そんな薬の開発が今、世界中で行われている。マウスの実験で老化細胞が除去できたと報告された薬の候補物質はすでに20種類以上に上る。
国内では2021年、東京大学医科学研究所の中西真(まこと)特任教授らの研究グループが、ある酵素の働きを阻害する薬剤(GLS1阻害剤)を老齢マウスに投与すると、複数の臓器や組織で老化細胞だけが除去され、加齢に伴うさまざまな症状も改善されたとする研究成果を米科学誌サイエンスで報告した。
さらにその翌年には、がんの治療薬としてすでに使われている薬剤(抗PD-1抗体)でも同様の効果がみられたとして、英科学誌ネイチャーで発表した。
著名な雑誌に掲載されたこともあり、2つの論文は大きな注目を集めた。NHKをはじめ多くのメディアでも取り上げられている。

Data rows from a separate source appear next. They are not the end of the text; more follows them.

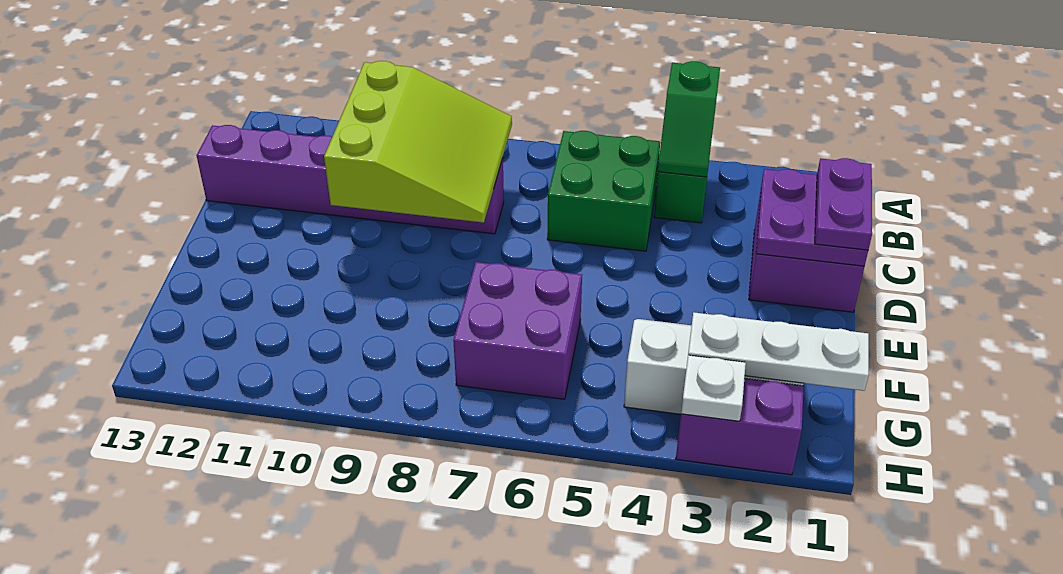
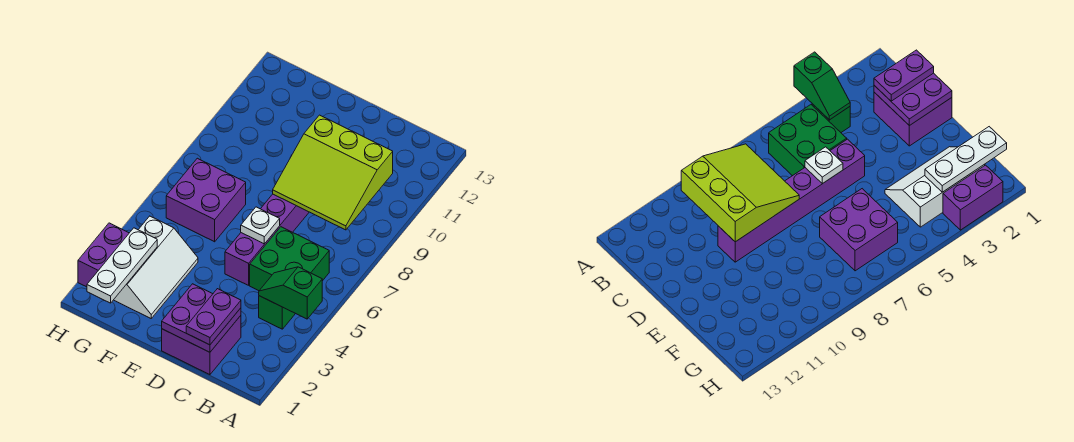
purple plate C1:D1 level 3 -> purple plate C1:C2 level 3
purple brick C8:C13 level 1 -> purple brick D5:D10 level 1
white plate H3 level 2 -> white plate D6 level 2

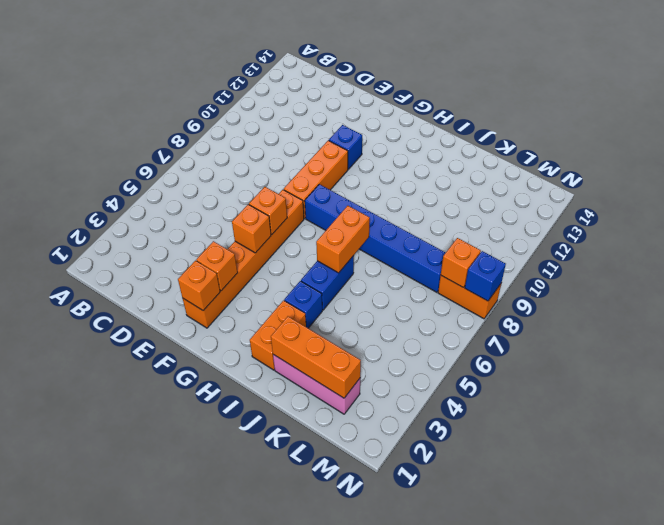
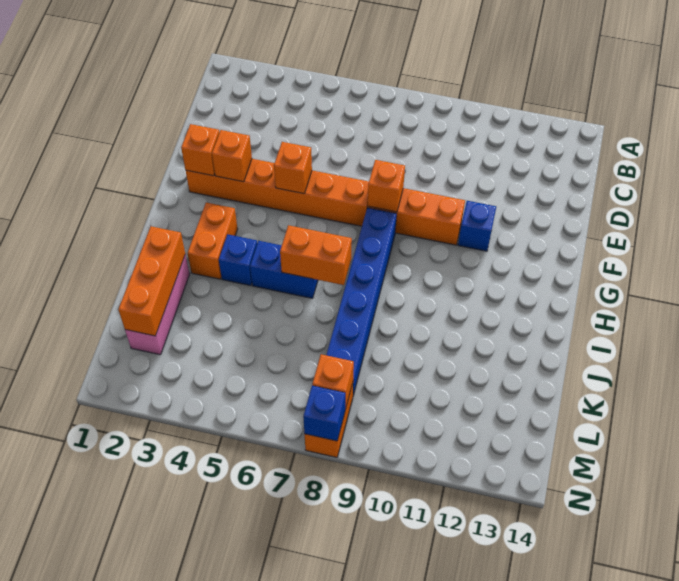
orange brick F6 level 2 -> orange brick F8 level 2
orange brick I2:I3 level 1 -> orange brick H3:I3 level 1

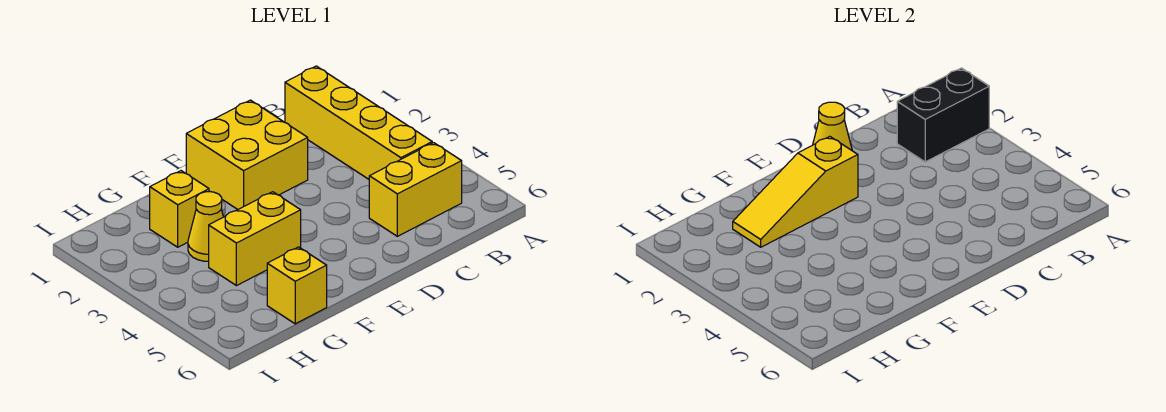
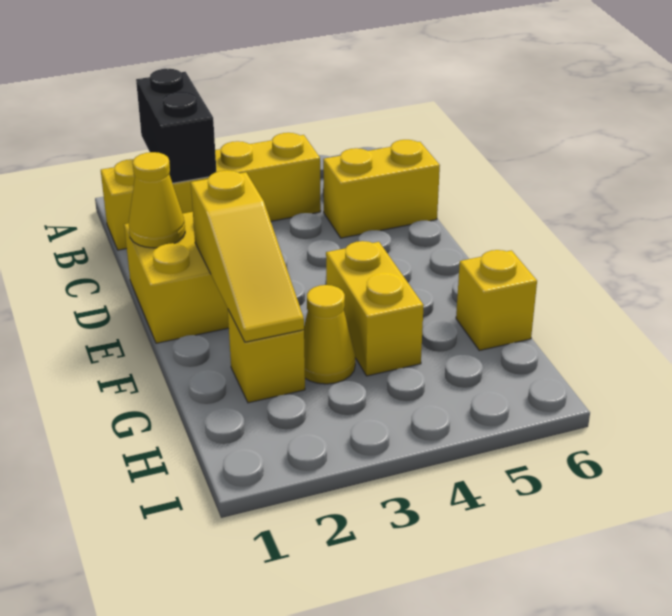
yellow brick B5:C5 level 1 -> yellow brick C5:C6 level 1

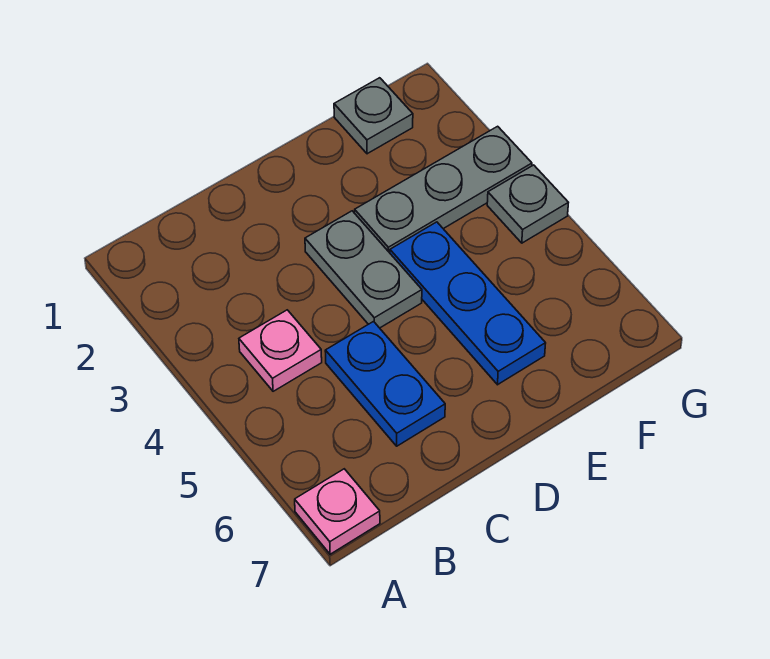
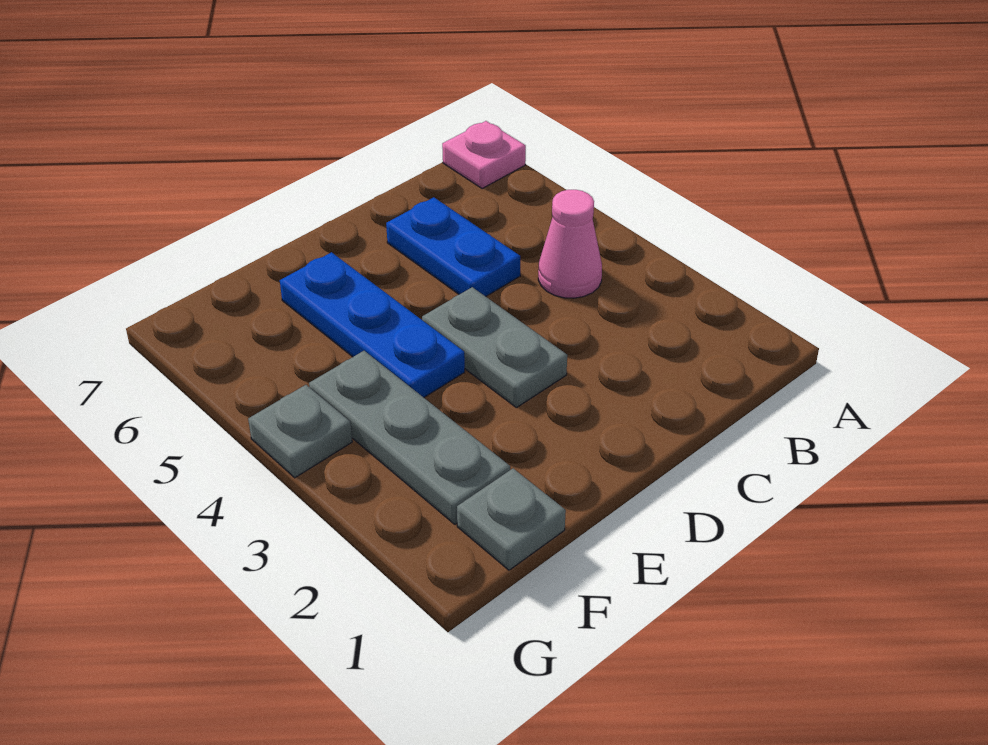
pink plate B4 level 1 -> pink cone B4 level 1
grey plate E3:G3 level 1 -> grey plate F2:F4 level 1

中西特任教授は東大医科研の前所長で、内閣府主導のムーンショット型研究開発事業では26年3月までの5年間、老化細胞除去技術の人への応用を目指す開発プロジェクトを統括した。老化細胞除去薬の社会実装を目指すバイオベンチャー、リベルサスプ セラピューティクス(reverSASP Therapeutics)社でも科学顧問を務める。

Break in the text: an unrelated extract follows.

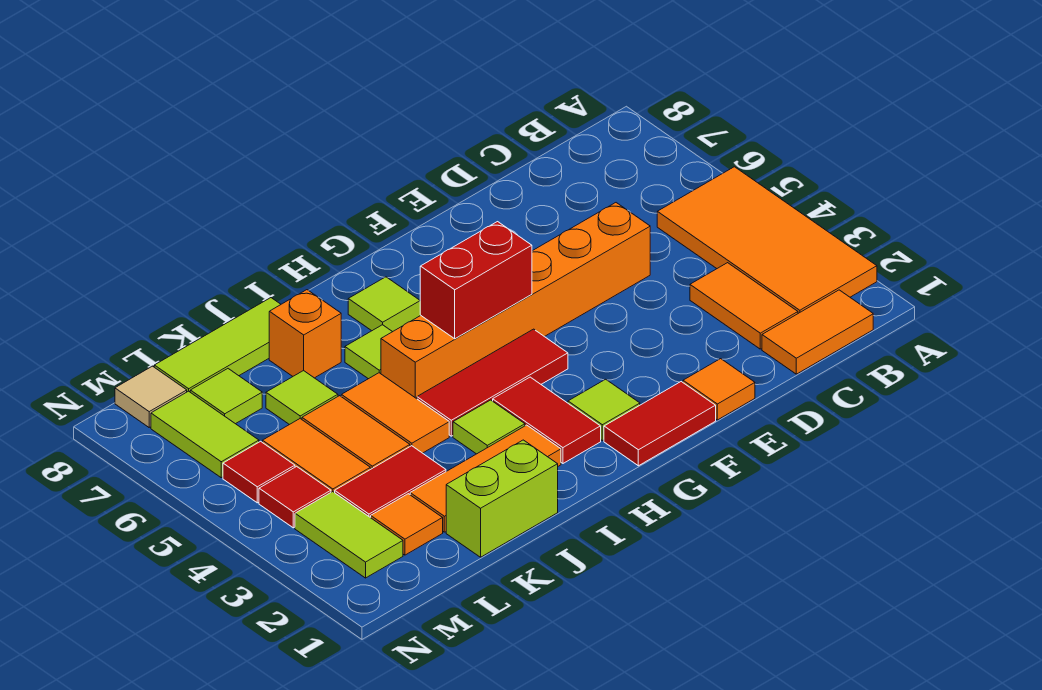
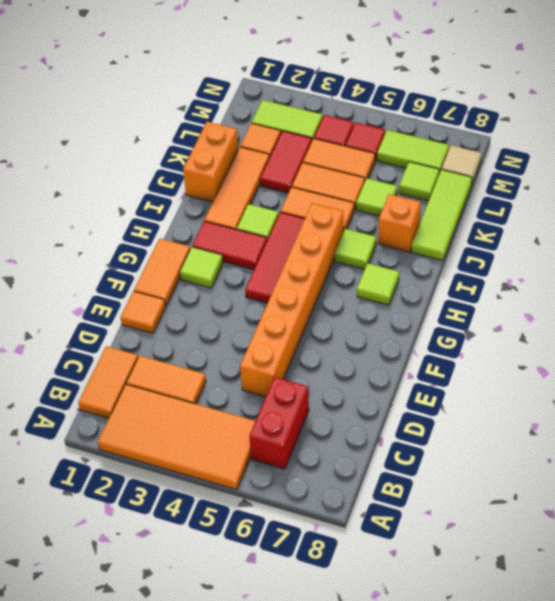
red tile F1:G1 level 1 -> orange tile F1:G1 level 1
red brick G5:H5 level 2 -> red brick B6:C6 level 1
lime brick J1:K1 level 1 -> orange brick J1:K1 level 1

ところが26年4月、いずれの薬剤でも論文で報告されたような効果を再現できなかったとする論文が、欧州分子生物学機構の発行する学術誌エンボリポーツで発表された。
大阪大学微生物病研究所の原英二教授と河本新平准教授(現・東北大学ヘルススパン研究センター教授)が中心となり、熊本大学、京都大学、がん研究会がん研究所、国立長寿医療研究センター、国立循環器病研究センターの6機関、計7つの研究室で連携して実験・解析した結果だ。